Like Marx, Lenin here argues that without this struggle against imperialism and national oppression there is no basis of class unity around which workers can struggle against capitalism. By putting off issues of oppression, in this case national oppression, until the day that we have won the struggle for socialism, these European leftists were capitulating to imperialism and did nothing to unite the working class. Ironically, as Lenin points out, by claiming to put class first and making it superior to the issue of national oppression, these European socialists failed to create any international basis for working class unity, making international proletarian revolution nothing more than a slogan.  This is because, without the struggle against imperialism Lenin argued for, attacking the true divisions between the European workers and the subjects of their nation’s colonies, that’s all it was, a slogan with no content.

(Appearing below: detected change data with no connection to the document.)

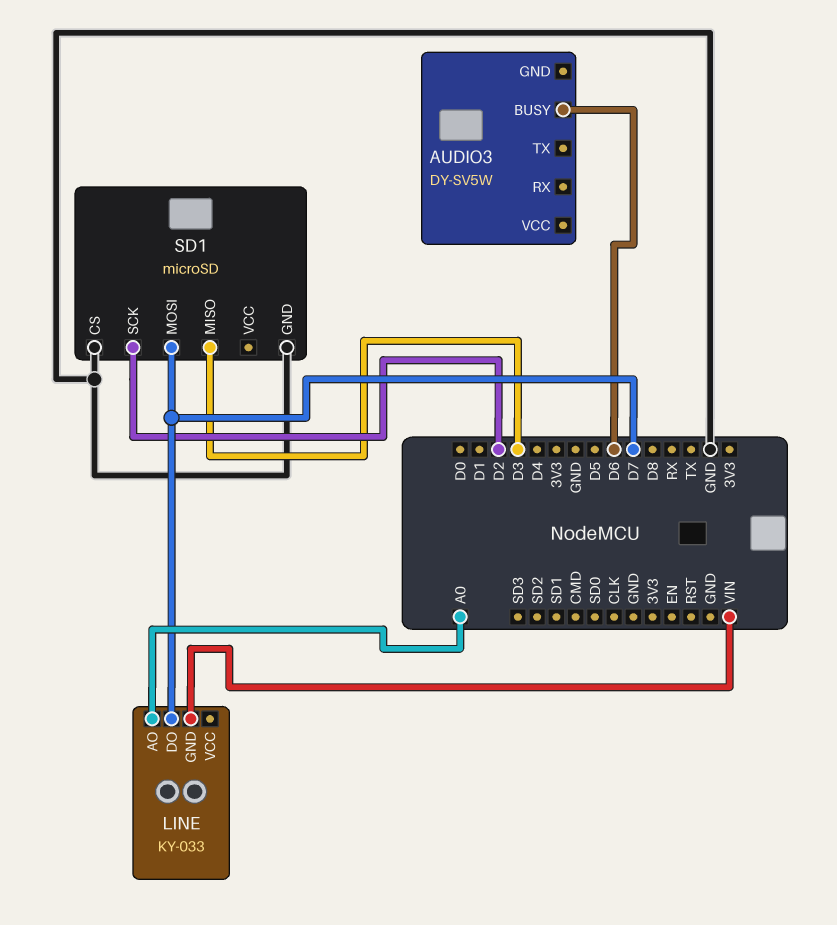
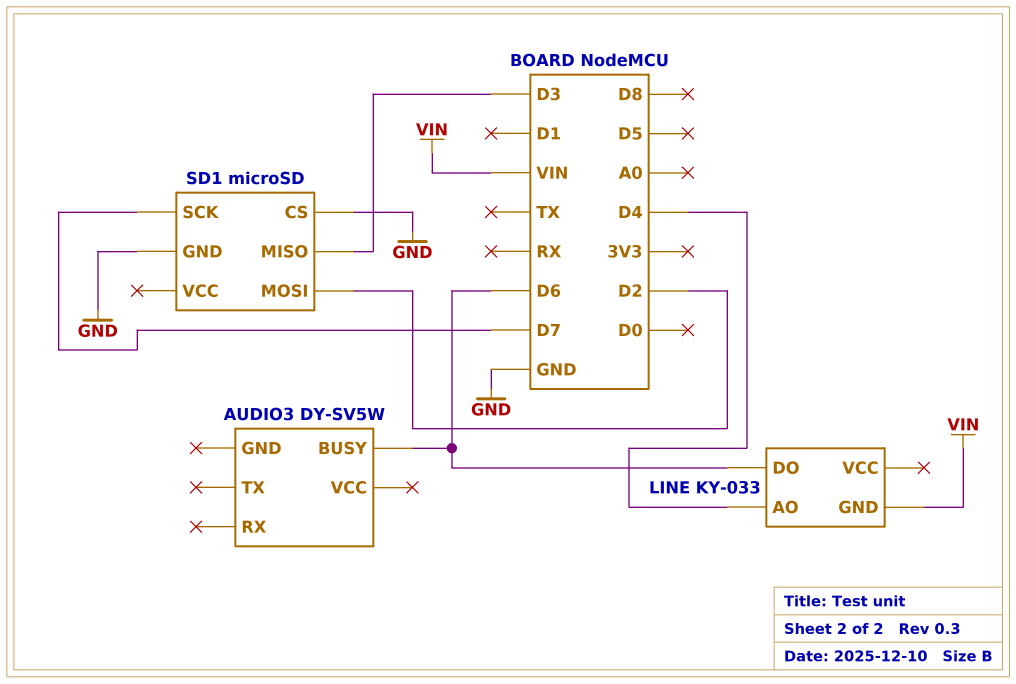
LINE pin AO: A0 -> D4
LINE pin DO: D7 -> D6
SD1 pin MOSI: D7 -> D2
SD1 pin SCK: D2 -> D7

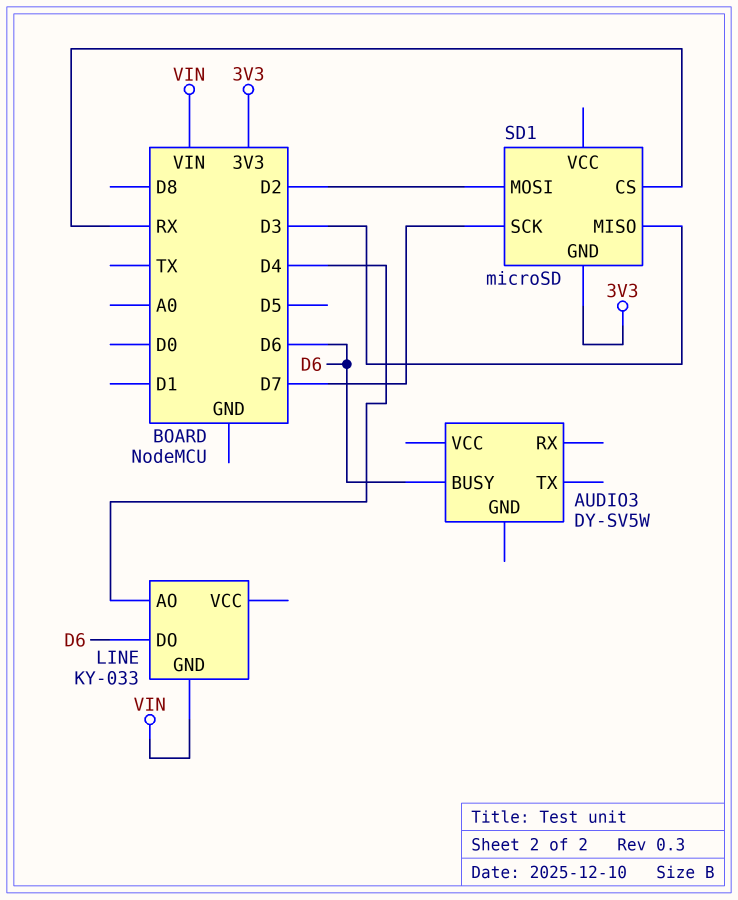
SD1 pin CS: GND -> RX
SD1 pin GND: GND -> 3V3

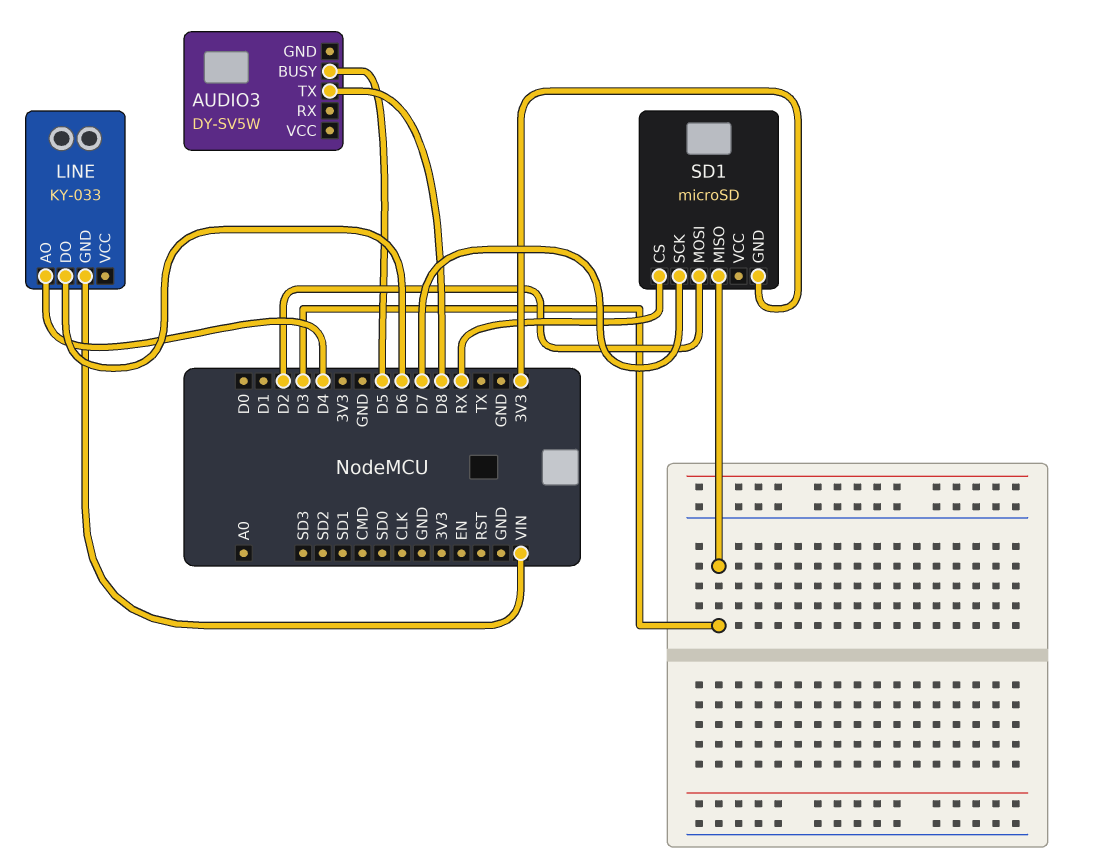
AUDIO3 pin BUSY: D6 -> D5
AUDIO3 pin TX: none -> D8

In conversations with the Trinidadian Marxist C.L.R. James and other comrades in the Socialist Workers Party, Leon Trotsky re-iterated these essential points and applied them to oppression and class struggle within the United States. Trotsky argued that these divisions within the working class created different strata with different attitudes, writing,

“We must say to the conscious elements of the Negroes that they are convoked by the historic development to become a vanguard of the working class. What serves as the brake on the higher strata? It is the privileges, the comforts that hinder them from becoming revolutionists. It does not exist for the Negroes. What can transform a certain stratum, make it more capable of courage and sacrifice? It is concentrated in the Negroes. If it happens that we in the SWP are not able to find the road to this stratum, then we are not worthy at all. The permanent revolution and all the rest would be only a lie.”

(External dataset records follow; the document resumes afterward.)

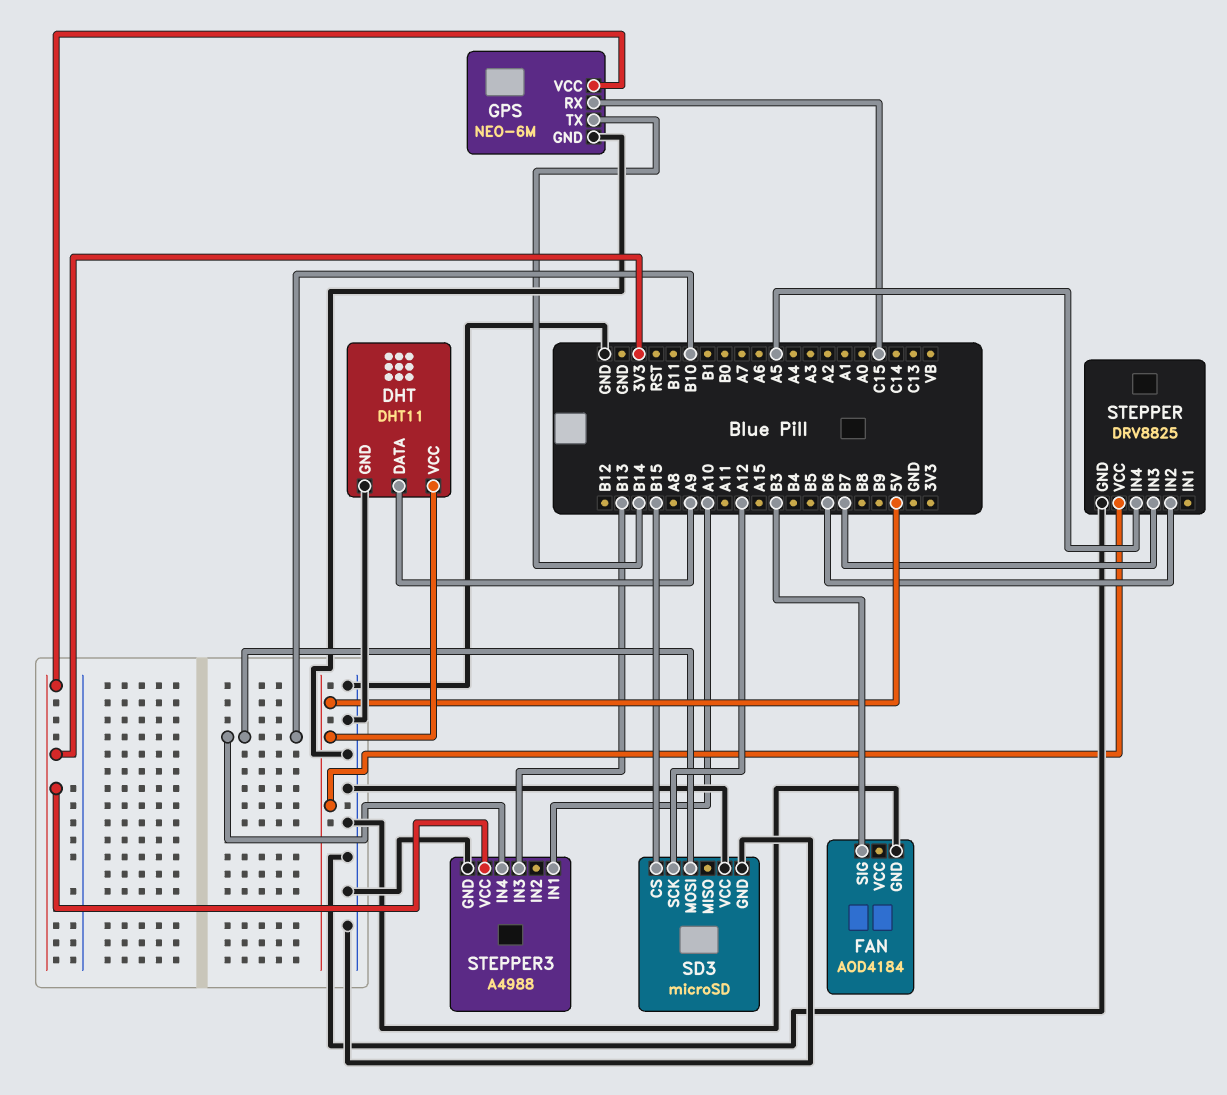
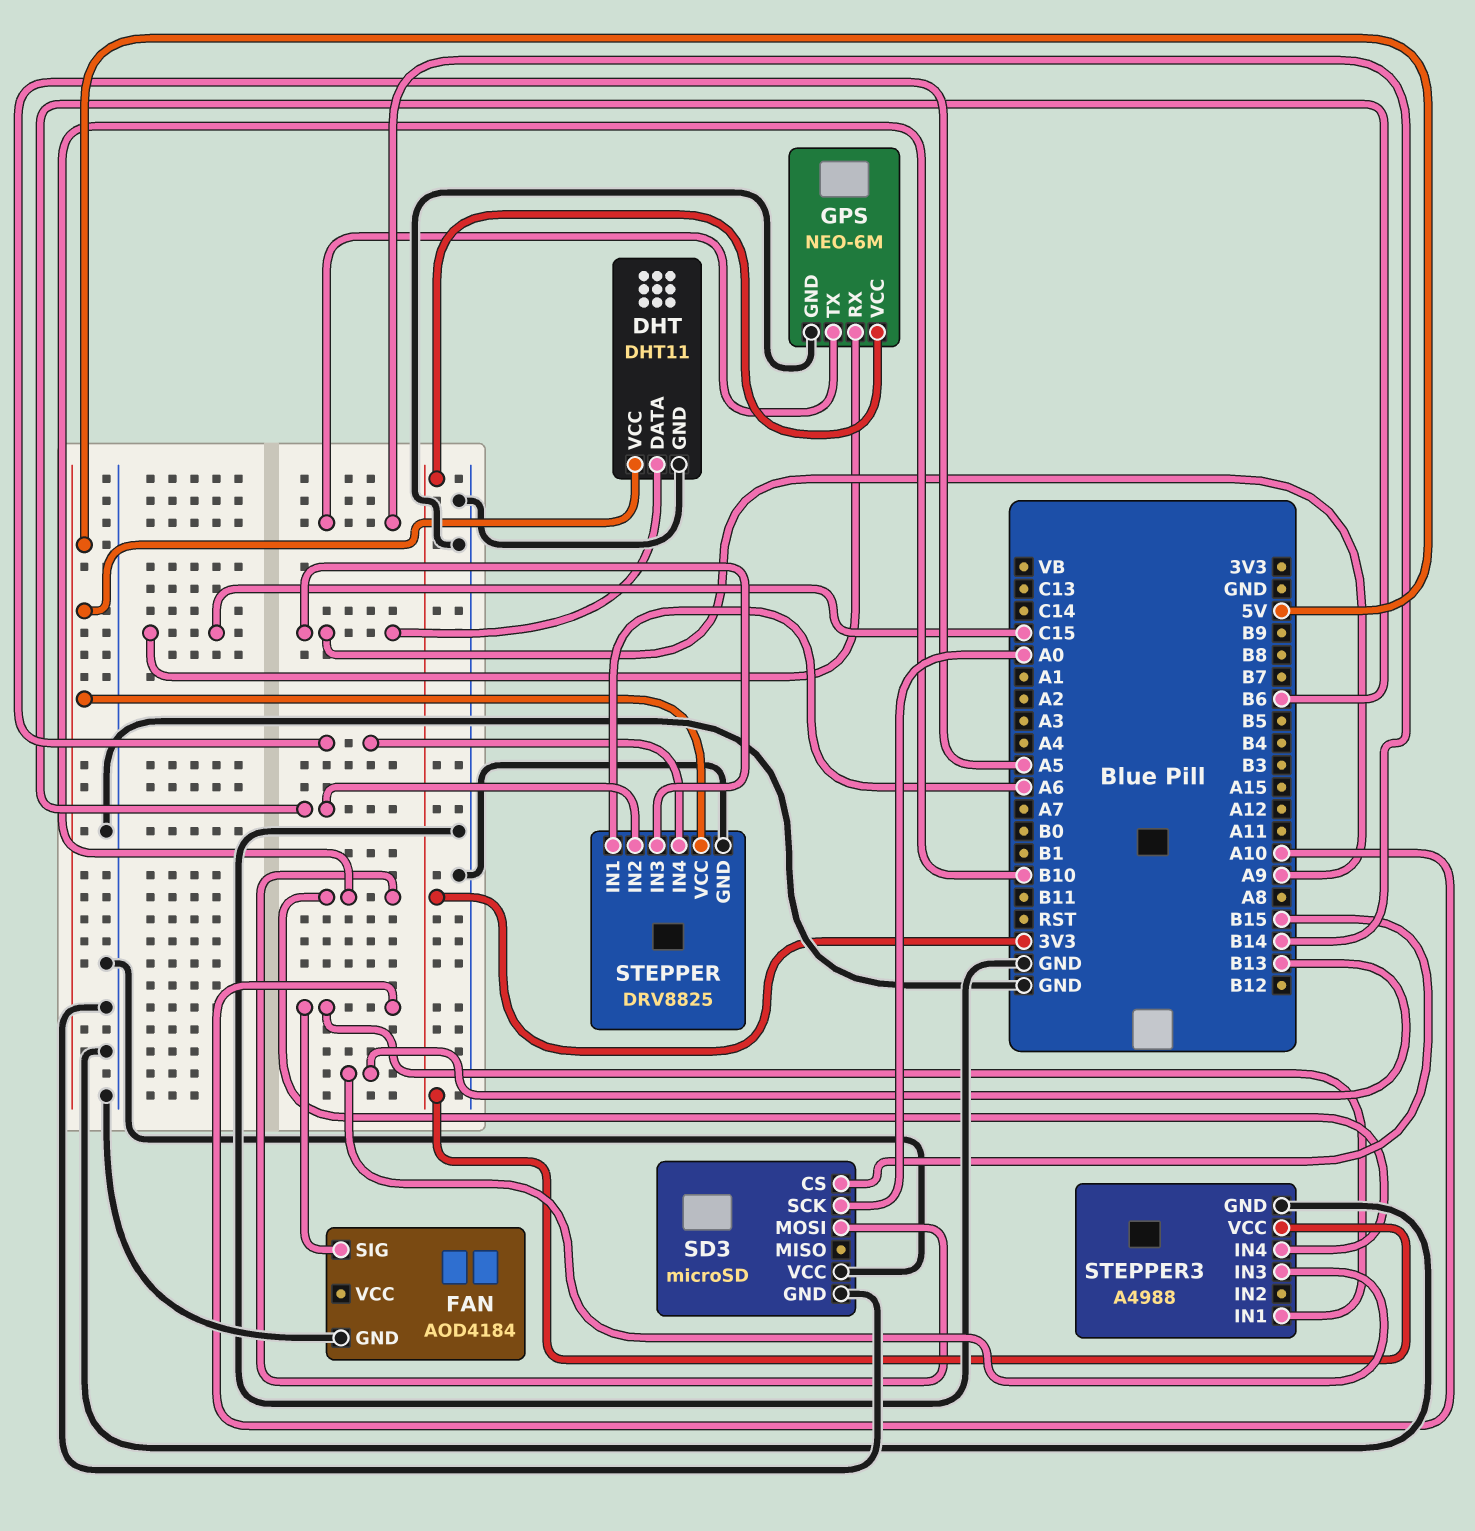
FAN pin SIG: B3 -> A10
SD3 pin SCK: A12 -> A0
STEPPER pin IN1: none -> A6
STEPPER pin IN3: B7 -> A9

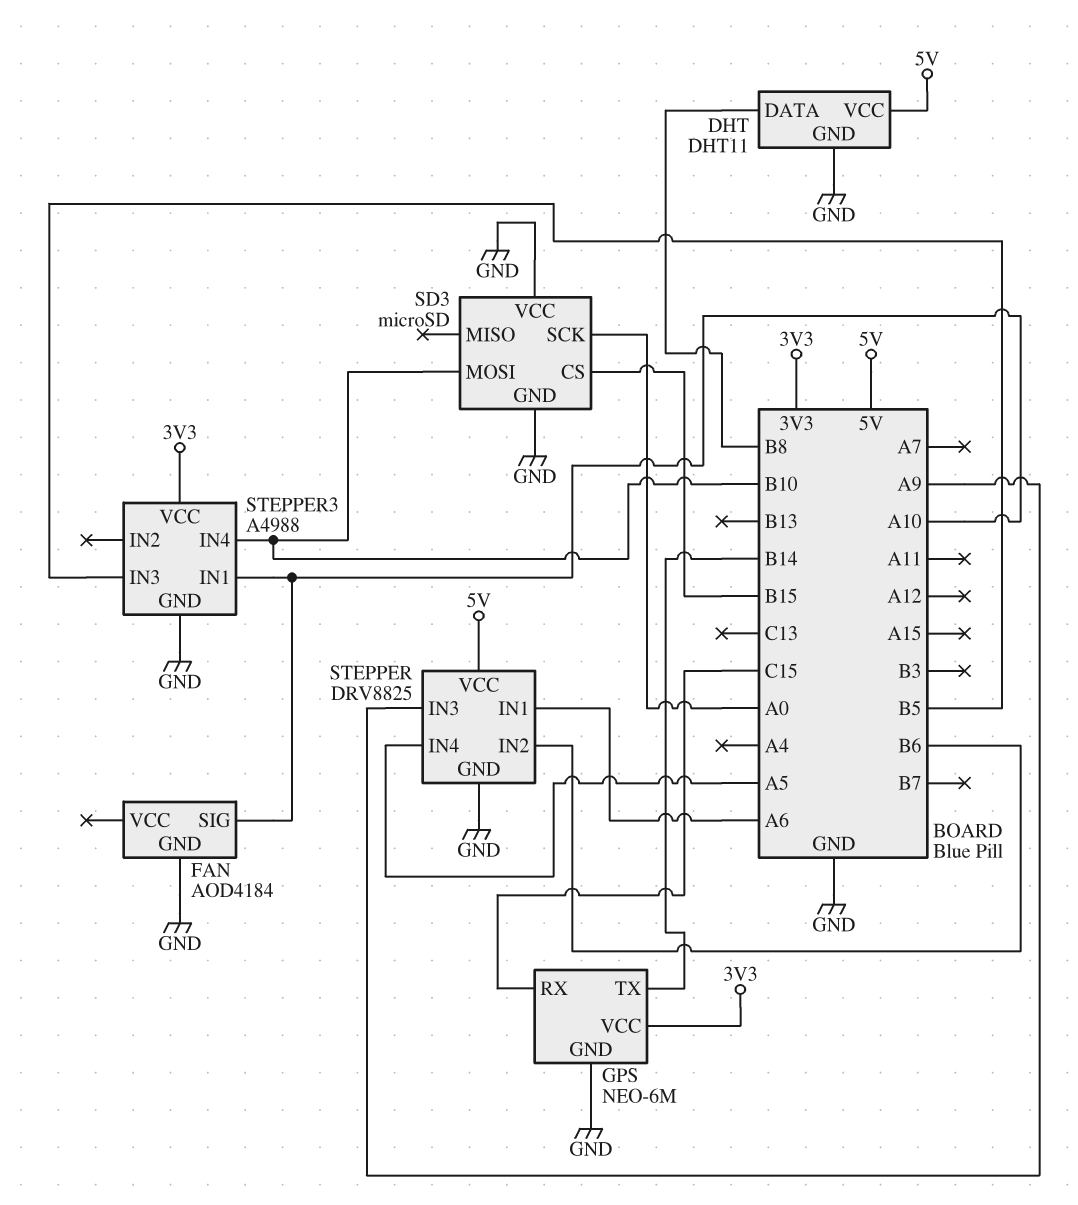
DHT pin DATA: A9 -> B8
STEPPER3 pin IN3: B13 -> B5

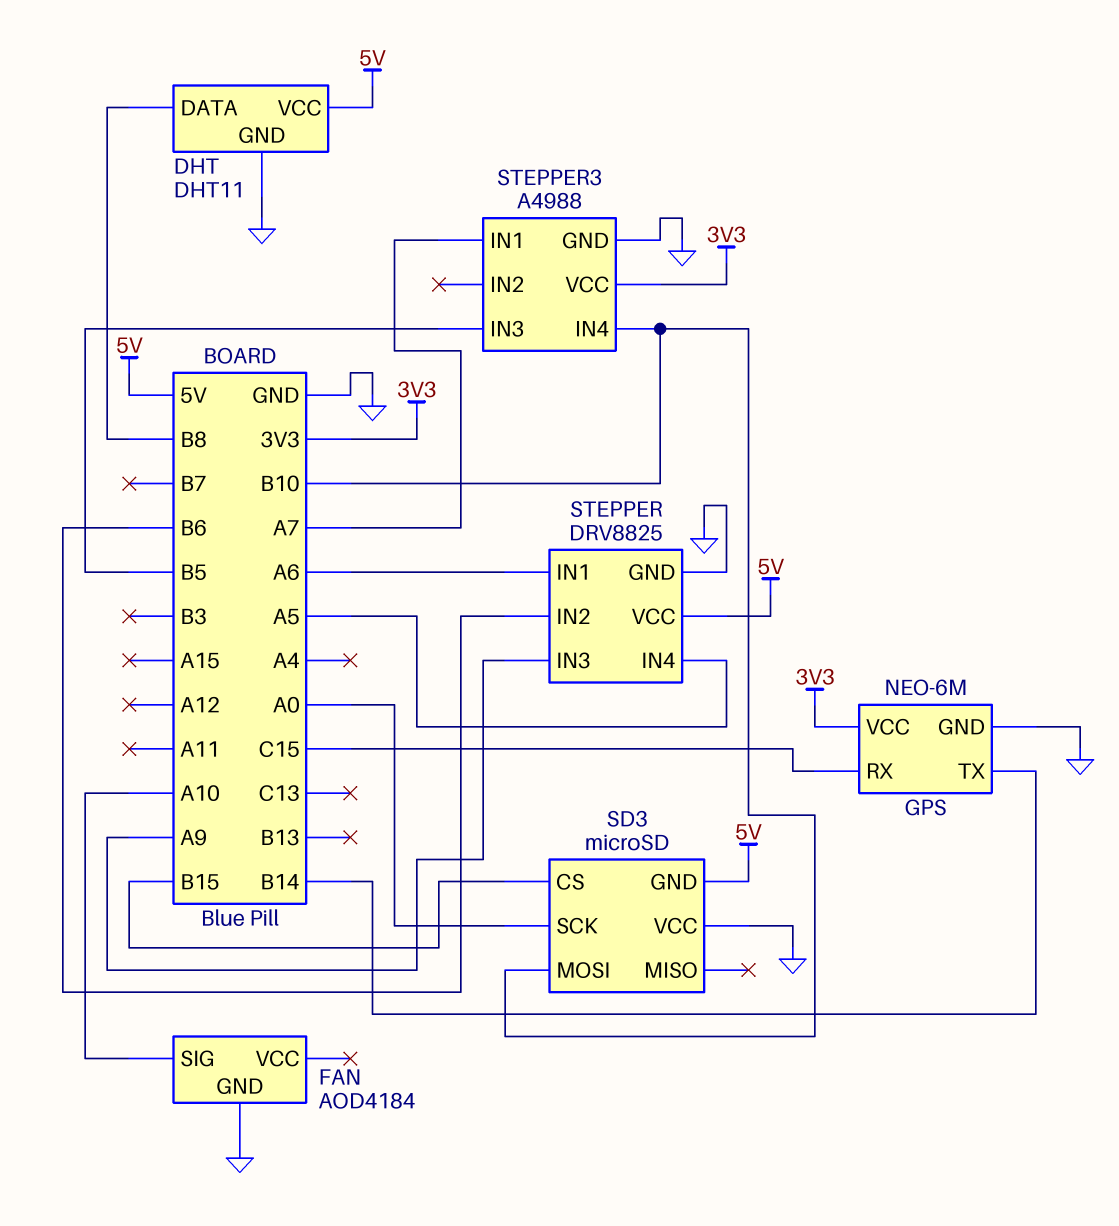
SD3 pin GND: GND -> 5V
STEPPER3 pin IN1: A10 -> A7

Here Trotsky argues that the less oppressed sections of the class have privileges that make them more adaptable to capitalism, whereas the most oppressed section of the class is the most dynamic section and in the leading edge of the class in the struggle against exploitation. Thus, for Trotsky it is essential that revolutionary workers organizations make themselves places that oppressed workers want to join. To this end, in his discussions with James, Trotsky helps lay out a program for the SWP that would focus on struggling specifically and totally against racism and supporting black organizations that were already doing this work. This is because, as he put it,

“it is very possible that the Negroes also through the self-determination will proceed to the proletarian dictatorship in a couple of gigantic strides, ahead of the great bloc of white workers. They will then furnish the vanguard. I am absolutely sure that they will in any case fight better than the white workers. That, however, can happen only provided the Communist party carries on an uncompromising merciless struggle not against the supposed national prepossessions of the Negroes but against the colossal prejudices of the white workers and gives it no concession whatever.”

Like Marx before him, Trotsky knew that for white workers, the struggle against the oppression of black workers is “not a question of abstract justice or humanitarian sentiment but the first condition of their own social emancipation.” Only in attacking the “colossal prejudices of the white workers” as a class can class unity be forged. That is why it is a necessary precondition for social revolution, direct struggle by workers organizations against racism and other forms of oppression is needed to unify the class and build a class for itself ready to take on the task of revolution against capitalism.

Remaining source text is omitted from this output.